Wie prüft ihr die Erdbebensicherheit eines bestehenden Gebäudes?
Jüngst haben wir ein ehemaliges Kirchgemeindehaus in Zürich überprüft. Wir sichteten alte Pläne und begutachteten vor Ort, wie gut das Gebäude ausgesteift ist. Dann erstellten wir ein 3D-Modell, um rechnerisch zu prüfen, wie gut das Haus einem Erdbeben standhalten kann. In die Berechnung fliessen diverse Parameter ein wie die Erdbebenzone, der Baugrund und die Relevanz des Gebäudes.
Was hat die Überprüfung ergeben?
Das Gebäude erfüllt die Mindestanforderungen an die Erdbebensicherheit, die für bestehende Gebäude gelten.
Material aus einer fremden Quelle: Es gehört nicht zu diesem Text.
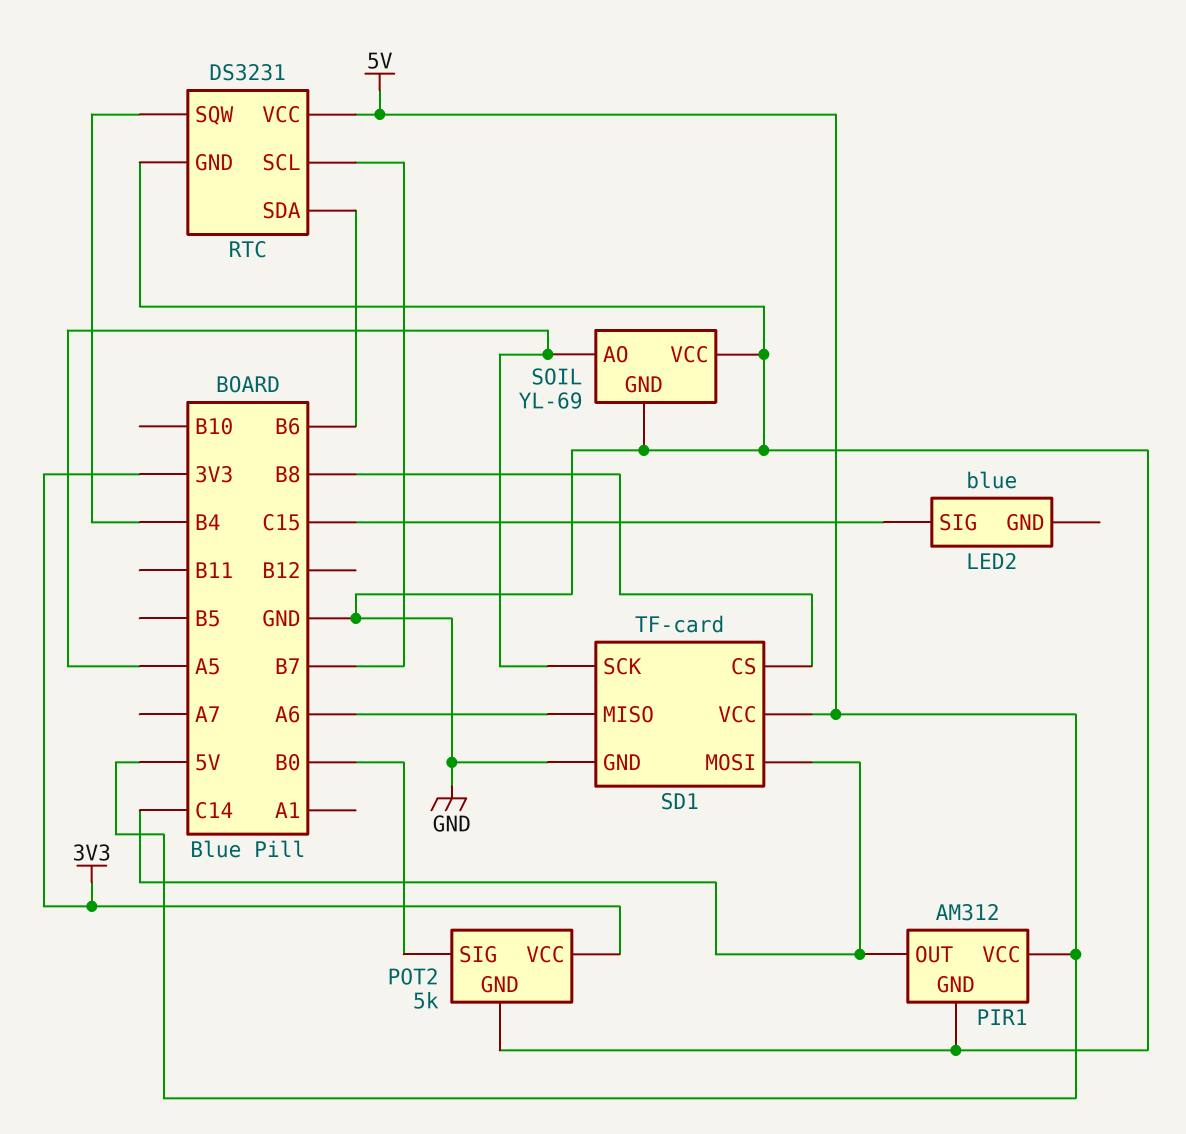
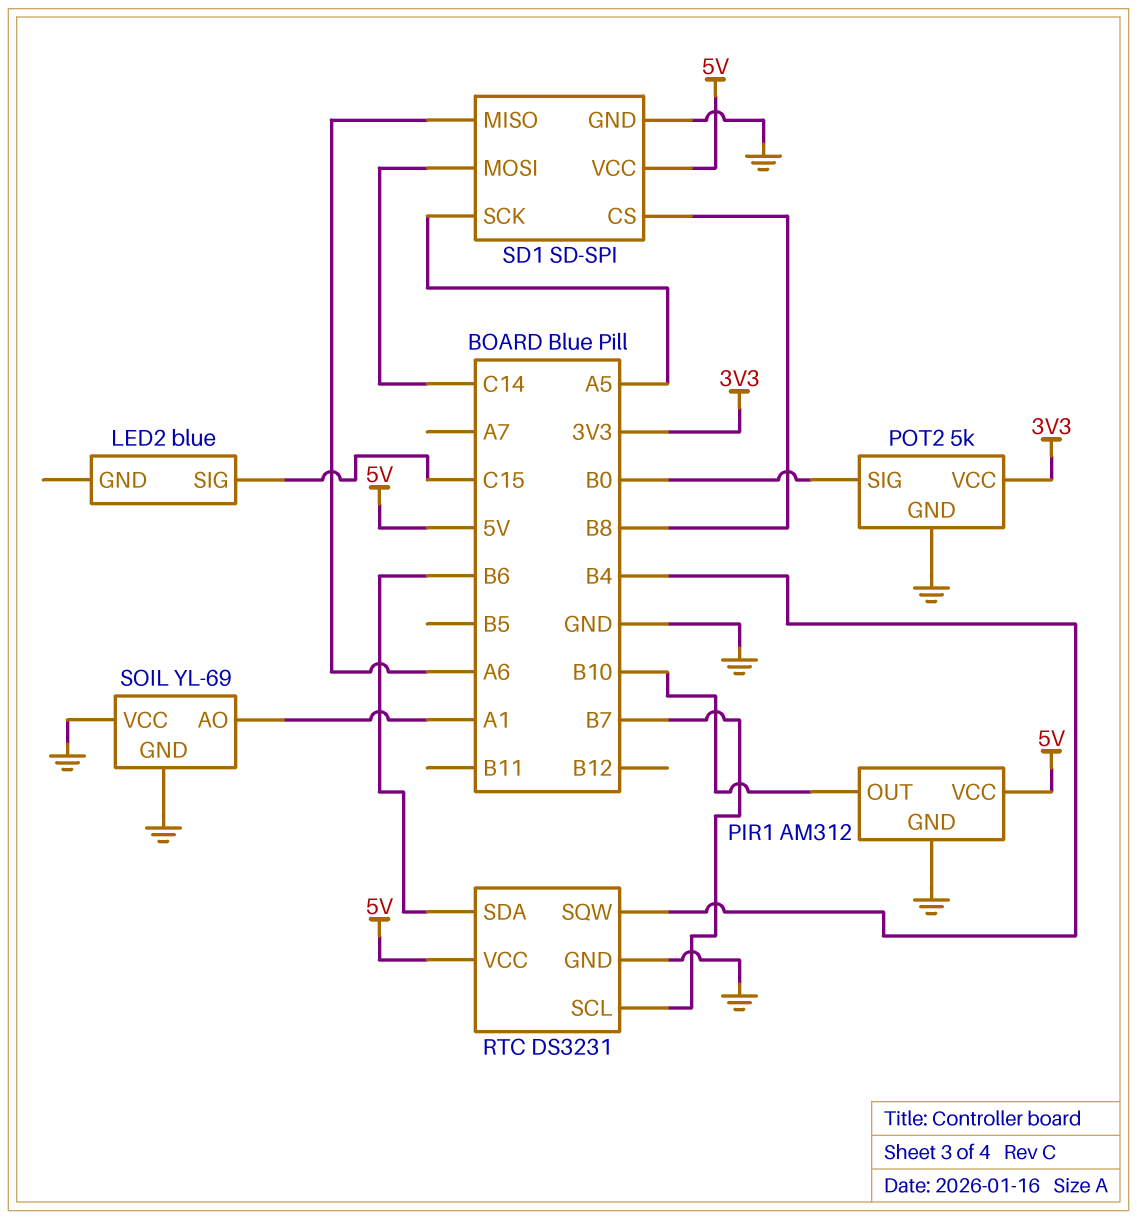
PIR1 pin OUT: C14 -> B10
SD1: TF-card -> SD-SPI
SOIL pin AO: A5 -> A1

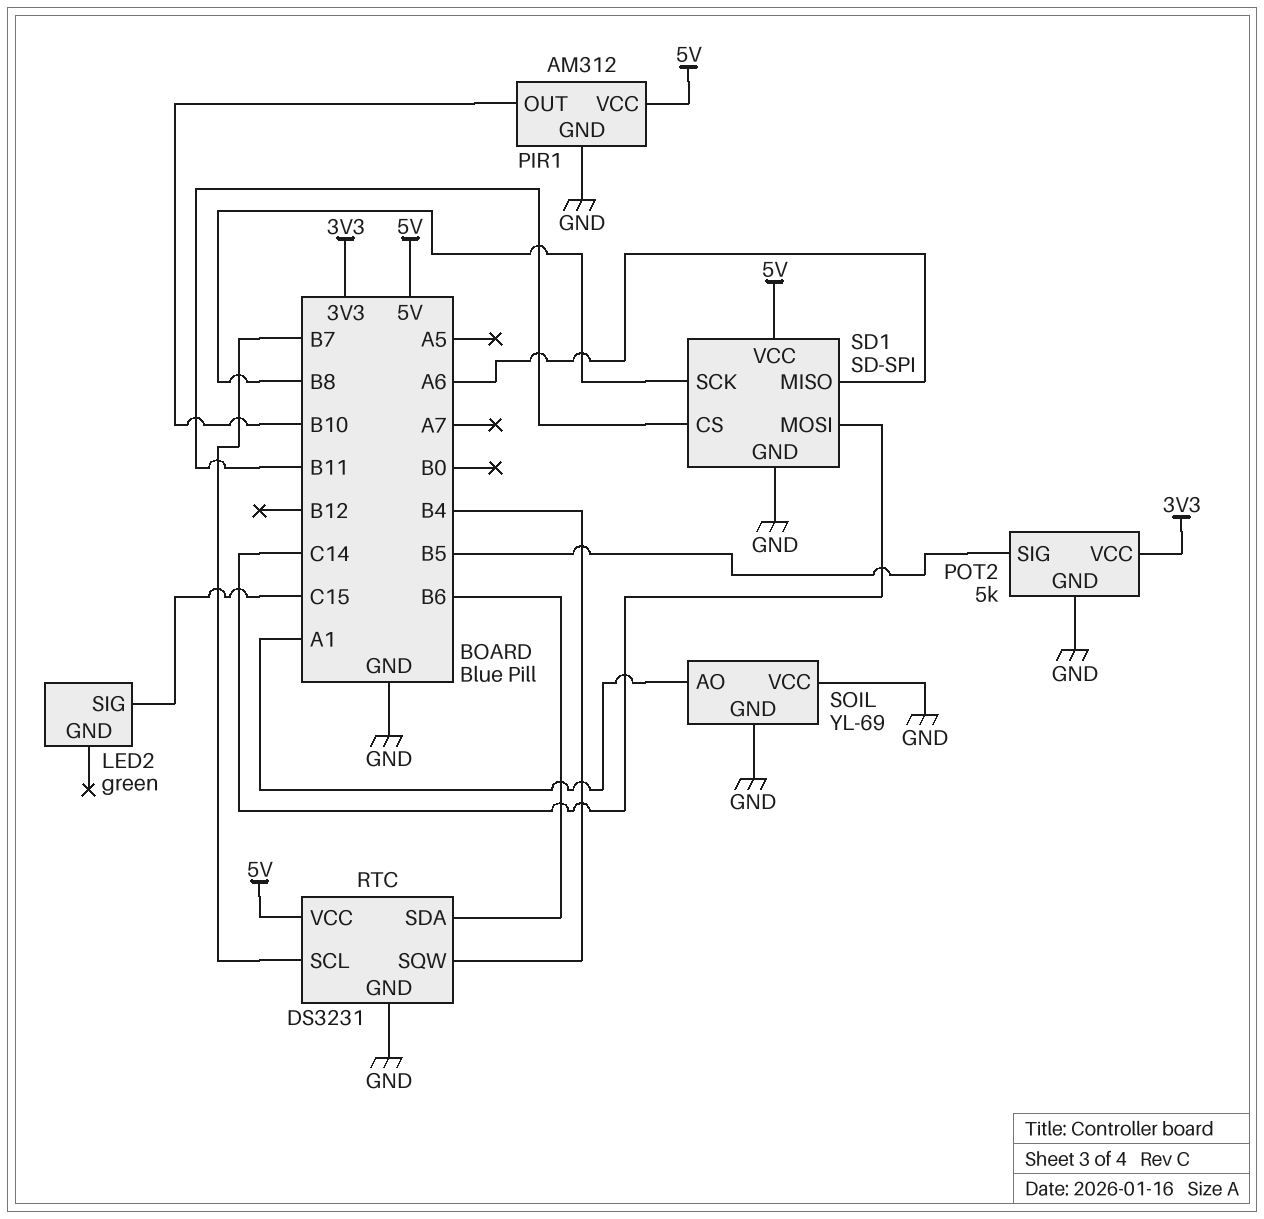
LED2: blue -> green
POT2 pin SIG: B0 -> B5
SD1 pin CS: B8 -> B11
SD1 pin SCK: A5 -> B8

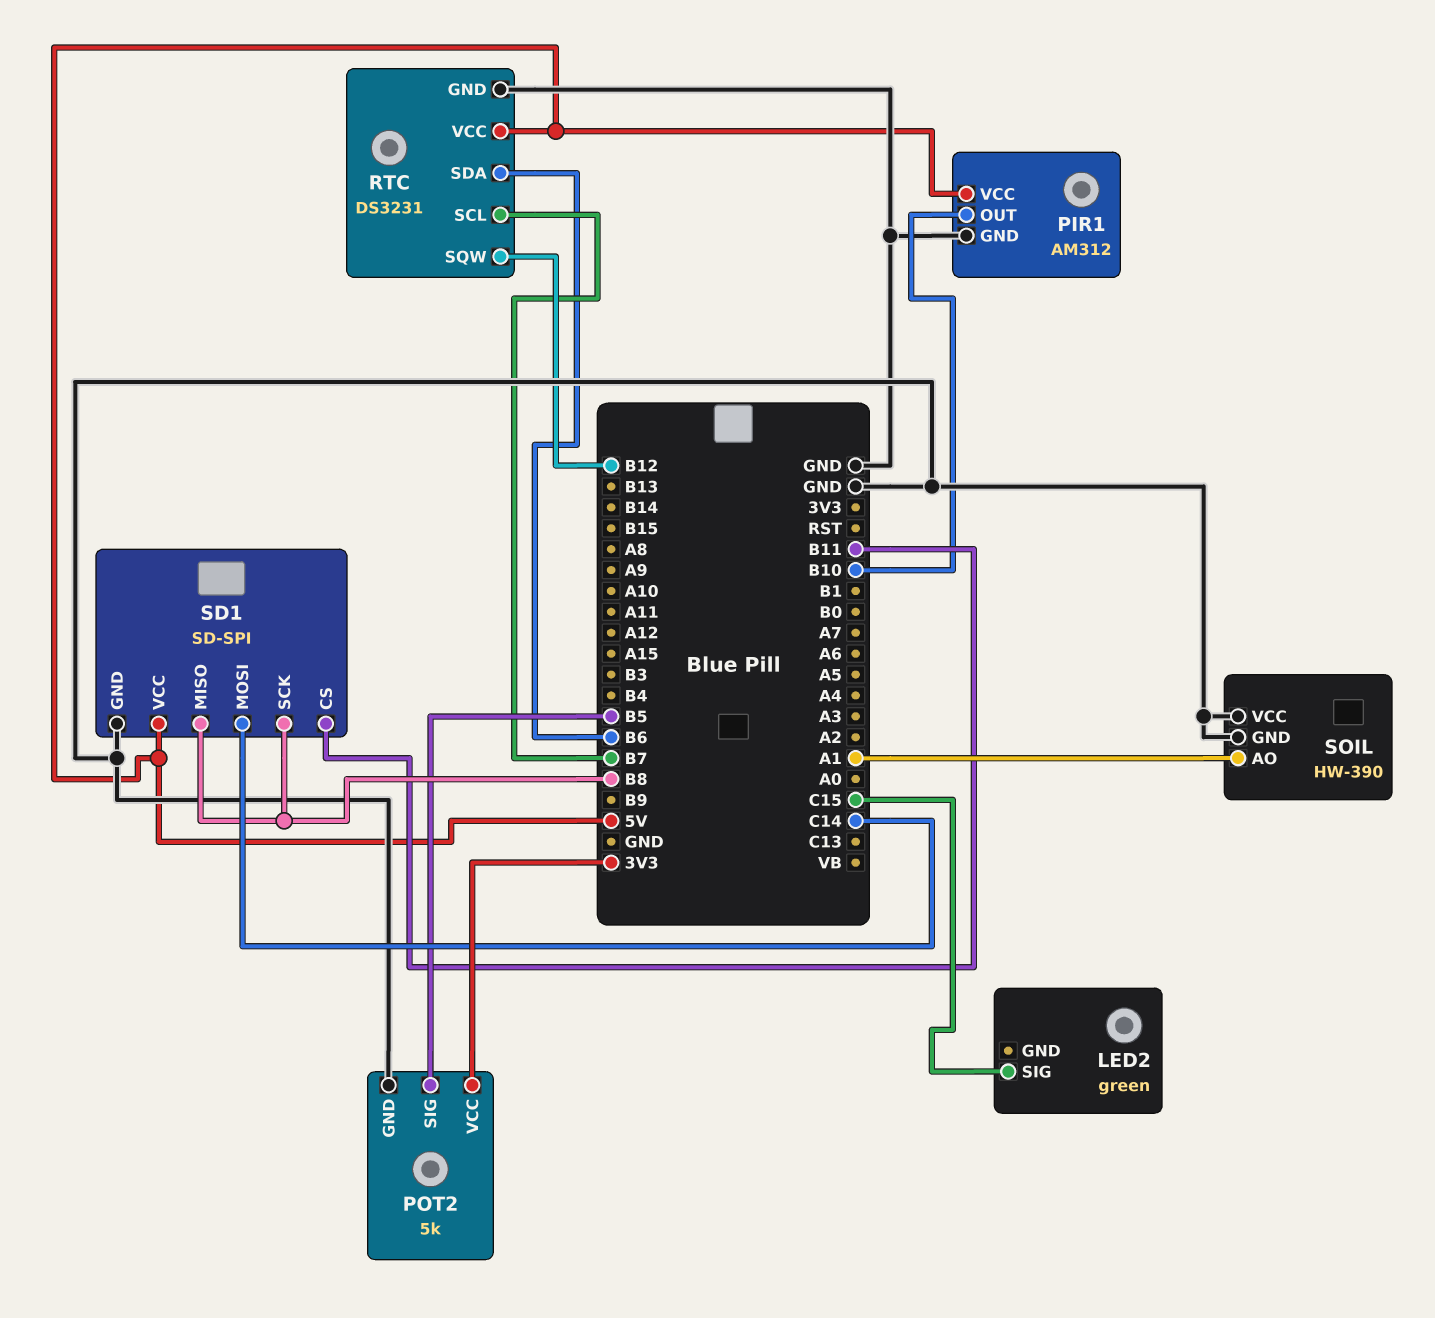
RTC pin SQW: B4 -> B12
SD1 pin MISO: A6 -> B8
SOIL: YL-69 -> HW-390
Es darf als Theater und auch als Schule genutzt werden. Die Mindestanforderungen im Bestand sind geringer als bei einem Neubau. Deshalb beurteilen wir bei bestehenden Gebäuden immer auch risikobasiert, wie gut das Kosten-Nutzen-Verhältnis einer Ertüchtigung des Tragwerks wäre. Wir berechnen also, ob die Kosten einer Ertüchtigung in einem vernünftigen Verhältnis zum gewonnenen Schutz stehen.
Das Ergebnis bei diesem Haus: Eine Ertüchtigung wäre für die angenommene Restnutzungsdauer von 50 Jahren aktuell nicht verhältnismässig. Die Bauherrin müsste unverhältnismässig viel investieren, um einen zusätzlichen Schutz zu erzielen. Denn die Erdbebensicherheit ist eben schon recht hoch. Unsere Erdbebenüberprüfung kann also auch dazu beitragen, unnötige Eingriffe in den Bestand zu vermeiden.